The function could be a polynomial or perhaps combination of transcendental functions, possibly… we never know…


There are many such functions. Uncountably many. And almost as many ways to interpolate a set of points. The choice of methods depends strongly on where the points come from.

A common choice is a linear or higher order spline interpolation as implemented for example here GitHub - JuliaMath/Interpolations.jl: Fast, continuous interpolation of discrete datasets in Julia
Maybe that’s already what you’re looking for?


How about this approximation?

using Statistics
ymean = mean(y)
plot!(x,fill(ymean,length(y)), label="Approx of f(x)")

I mean, you should certainly give some more requirements that such approximation should satisfy because the approximation using a constant function (it does not even have to be computed as a mean value) presented above does indeed satisfy all that you declared so far.

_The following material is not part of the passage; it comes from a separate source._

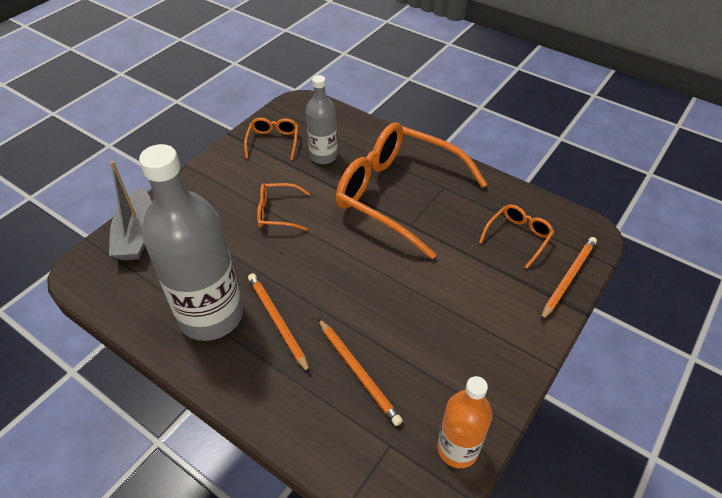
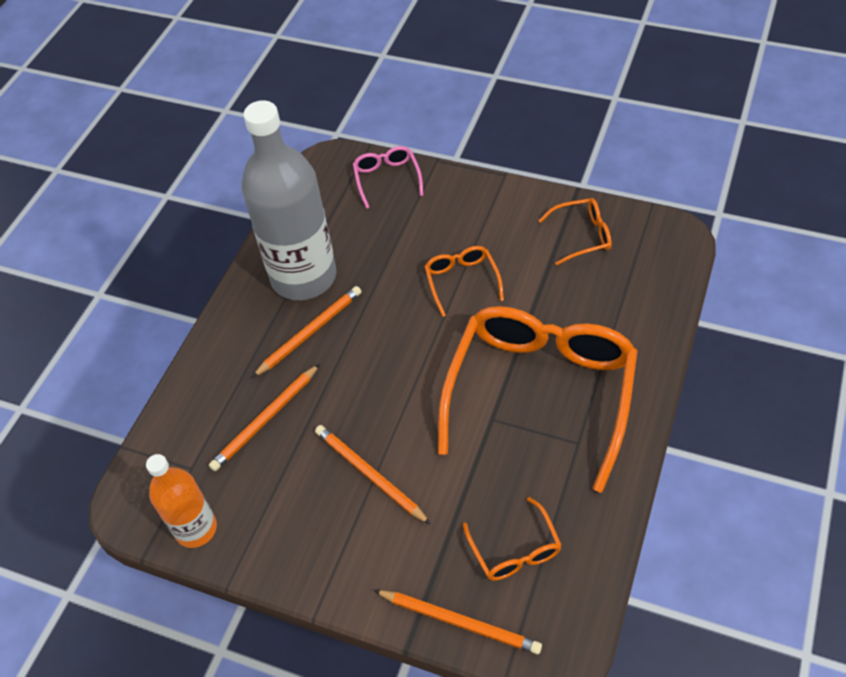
camera: 80 degrees right, 5 degrees up
(137, 234) = (387, 179): grey boat -> pink glasses
(323, 156) = (578, 294): grey bottle -> none
(437, 306) = (369, 475): none -> orange pencil
(518, 237) = (515, 550): orange glasses -> orange glasses turned 45 degrees clockwise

If you want to experiment on your own, the following code will create an approximation based on Least Squares:

# Insert your choice of basis functions in vector function below
ϕ(x) = [1,x,x^2,x^3,sin(x),cos(x),sin(x/2),cos(x/2)]
# Standard linear regression
Φ = ϕ.(x) |> x-> reduce(hcat,x) |> permutedims
b = Φ\y
# Approximating function
f(x) = sum(ϕ(x).*b)

To apply the code to your own data:


With this vector of basis functions (i.e., ϕ(x)), the resulting fit is not too impressive…

Some comments:

  1. Go ahead and experiment with your own function elements of ϕ(x) – I think you can use any valid Julia function – or your own function.
  2. It is possible that matrix Φ gets ill conditioned with many elements in the vector of basis functions, so that it gets difficult to compute b = Φ\y precisely. In that case, you can use SVD on Φ.
  3. The simple method above is nice for experimenting with the choice of basis functions, but a proper package will probably do the same and much more, such as giving you statistics of the approximation, etc.

Have a look at SymbolicRegression.

What do you want or need to do?

  • To interpolate the data piecewise.
  • To fit a spline.
  • To fit a function minimizing the residuals.

The third one, to fit a function minimizing the residual.

And know which function is it for the data that I have.

I use this, and it is great. I haven’t experimenting yet, but I will try another function for \phi (x)

For SVD I will learn it after I finish with Calculus, it should be in Linear Algebra section.

Then you have several options:

If you know the theoretical or desired shape of your function you provide that function parametrized and optimize those parameter to minimize the residual error. (common functions they are already implemented on many packages).

If not sure about the function then you can try something like a polynomial function.
Or use LOESS.
Or you can try with different functions sequentially trying to find the best one, but you need to be aware that you are doing multi-testing and you need to take it into account when interpreting the results.

You can also use a bayesian approach with Beta functions.

Or you can use decision trees or XGBoost. With proper cross-validation.

Or you can try with a black box: a neural network, deep learning… with proper cross-validation.

PS: Don’t forget to include interactions.

I’ll stick with polynomial first, I am still beginner in Mathematics, later will come soon.